ONEOK - ONEOK and its affiliates owned all of the Class B units, 5.9 million common units and the entire 2 percent general partner interest in us, which together constituted a 42.8 percent ownership interest in us at September 30, 2010.

Equity Issuance - In February 2010, we completed an underwritten public offering of 5,500,900 common units, including the partial exercise by the underwriters of their over-allotment option, at a public offering price of $60.75 per common unit, generating net proceeds of approximately $322.7 million.  In conjunction with the offering, ONEOK Partners GP contributed $6.8 million in order to maintain its 2 percent general partner interest in us.  We used the proceeds from the sale of common units and the general partner contribution to repay borrowings under our Partnership Credit Agreement and for general partnership purposes.

Cash Distributions - Cash distributions paid to our general partner of $84.1 million and $69.6 million in the nine months ended September 30, 2010 and 2009, respectively, included incentive distributions of $75.8 million and $62.2 million, respectively.

In October 2010, our general partner declared a cash distribution of $1.13 per unit ($4.52 per unit on an annualized basis) for the third quarter of 2010, an increase of $.01 from the previous quarter, which will be paid on November 12, 2010, to unitholders of record at the close of business on October 29, 2010.

F.           COMMITMENTS AND CONTINGENCIES
 
Environmental Liabilities - We are subject to multiple environmental, historical and wildlife preservation laws and regulations affecting many aspects of our present and future operations.  Regulated activities include those involving air emissions, stormwater and wastewater discharges, handling and disposal of solid and hazardous wastes, hazardous materials transportation, and pipeline and facility construction.  These laws and regulations require us to obtain and comply with a wide variety of environmental clearances, registrations, licenses, permits and other approvals.  Failure to comply with these laws, regulations, permits and licenses may expose us to fines, penalties and/or interruptions in our operations that could be material to our results of operations.  If a leak or spill of hazardous substances or petroleum products occurs from pipelines or facilities that we own, operate or otherwise use, we could be held jointly and severally liable for all resulting liabilities, including response, investigation and clean-up costs, which could materially affect our results of operations and cash flows.  In addition, emission controls required under the Clean Air Act and other similar federal and state laws could require unexpected capital expenditures at our facilities.  We cannot assure that existing environmental regulations will not be revised or that new regulations will not be adopted or become applicable to us.  Revised or additional regulations that result in increased compliance costs or additional operating restrictions could have a material adverse effect on our business, financial condition and results of operations.
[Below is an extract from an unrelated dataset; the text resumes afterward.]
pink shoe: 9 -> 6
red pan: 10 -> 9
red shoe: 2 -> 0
Our expenditures for environmental evaluation, mitigation, remediation and compliance to date have not been significant in relation to our financial position or results of operations, and our expenditures related to environmental matters had no material effect upon earnings or cash flows during the three and nine months ended September 30, 2010 and 2009.
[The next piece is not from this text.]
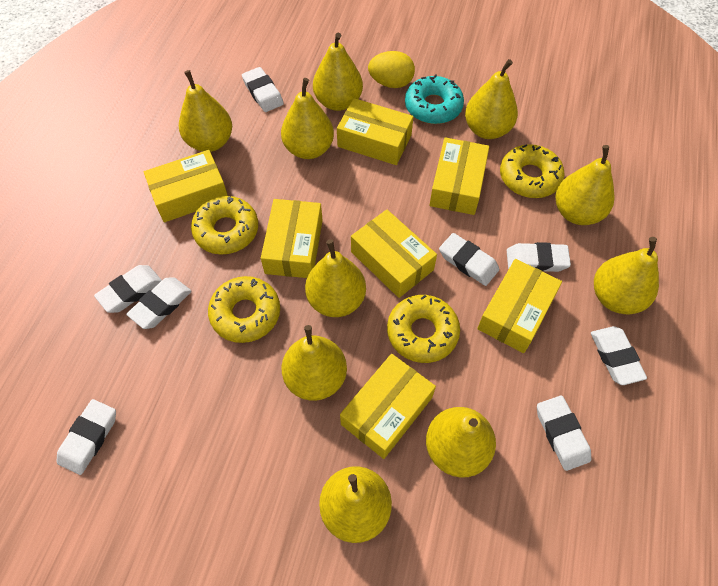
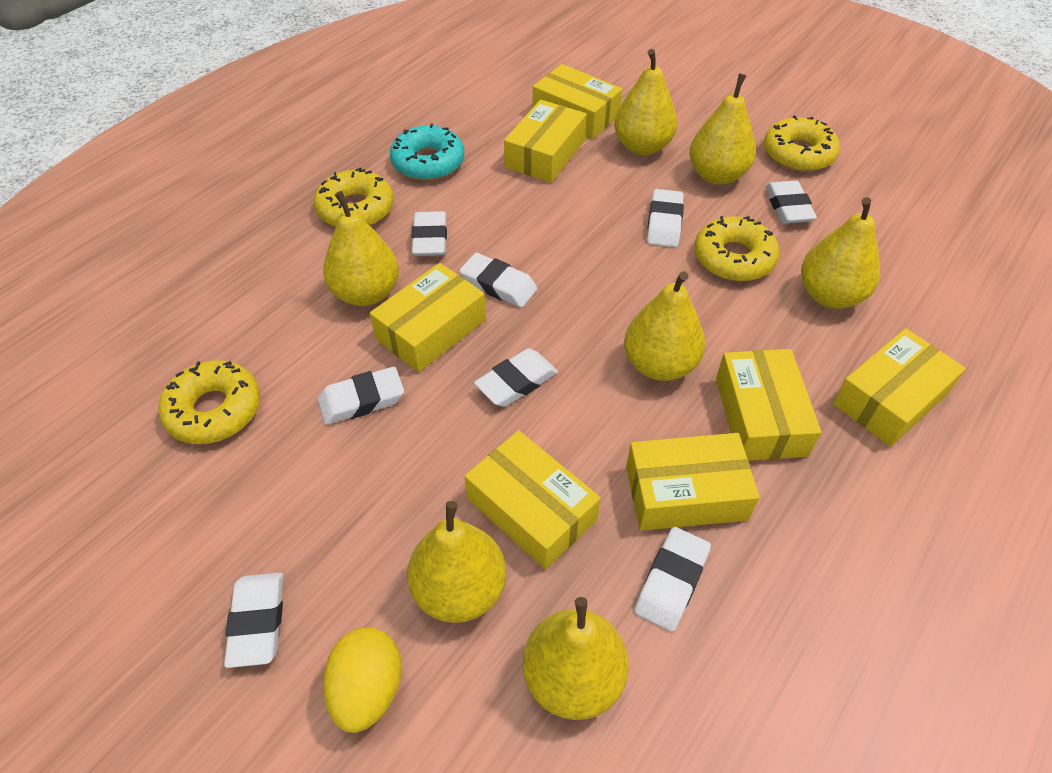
yellow pear: 10 -> 7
In May 2010, the EPA finalized the “Tailoring Rule” that will regulate greenhouse gas emissions at new or modified facilities that meet certain criteria.  Affected facilities will be required to review best available control technology, conduct air-quality analysis, impact analysis and public reviews with respect to such emissions.  The rule will be phased in beginning January 2011 and, at current emission threshold levels, will have a minimal impact on our existing facilities.  The EPA has stated it
 
17

 
will consider lowering the threshold levels over the next five years, which could increase the impact on our existing facilities;  however, potential costs, fees or expenses associated with the potential adjustments are unknown.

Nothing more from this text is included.